How Cars Were Advertised in 1903
While researching last week’s story about the 1904 record 6 1/2 hour automobile drive from Los Angeles to Santa Barbara, there were numerous advertisements that caught my eye in Motor World Magazine.
America’s passion for cars dates back over 120 years. How they were advertised in 1903 is fascinating to see.
What manufacturers choose to highlight in their offerings are sometimes very practical features, other ads feature the bizarre.
You will recognize only a few brands that survived auto industry’s infant years. Most of these automobile names were eliminated from the market so quickly that many people living at the turn-of-the-century would not have known them.

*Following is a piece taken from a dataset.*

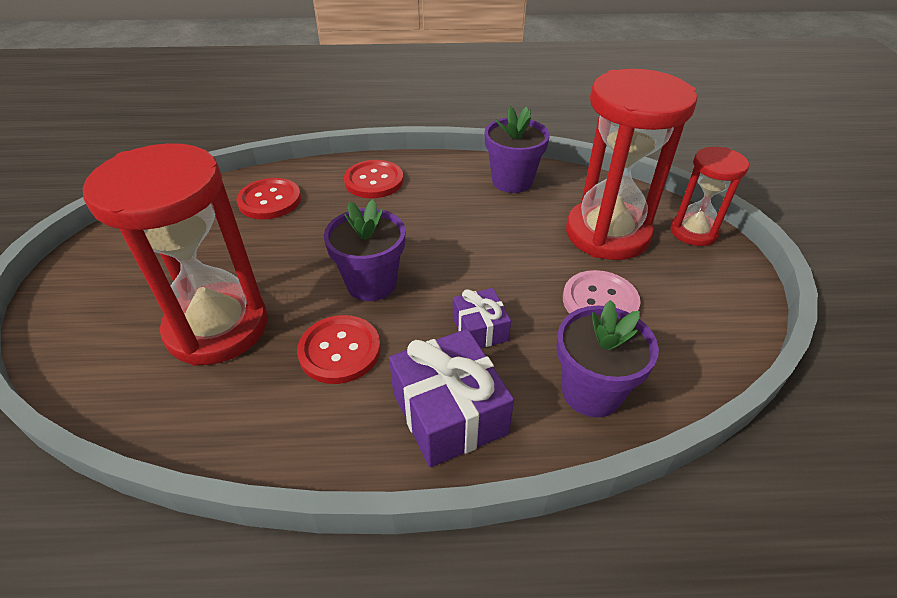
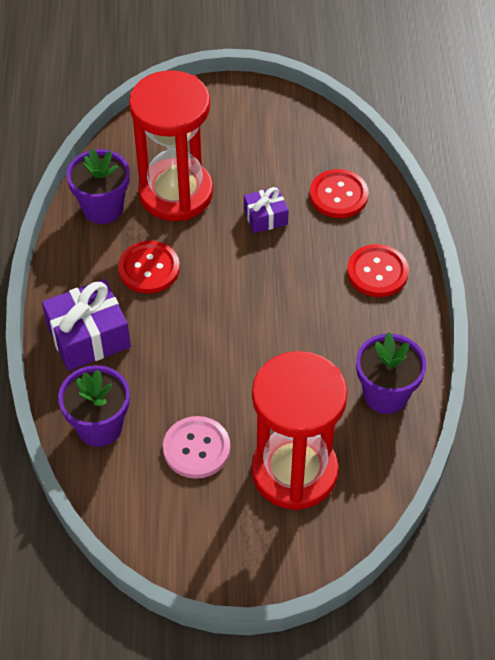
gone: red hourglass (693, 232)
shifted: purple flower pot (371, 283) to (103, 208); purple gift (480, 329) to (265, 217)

And you thought electric cars were new? Many companies had electric cars back in 1903 including Studebaker. The company touts that “no expert chauffeur is needed,” and is, “a successful hill climber” with its “perfect spring suspension” and “reliable brake control.”
Studebaker started as a wagonmaker in the 19th century and produced its last automobile in 1966.
Packard produced this car marketed for “Physicians and Others.” With room for five people, this Packard would set you back $2,500. To give you some perspective $2,500 was about half the price of a new, modest three bedroom home. The Packard Motor Car Co. produced its last automobile in 1962.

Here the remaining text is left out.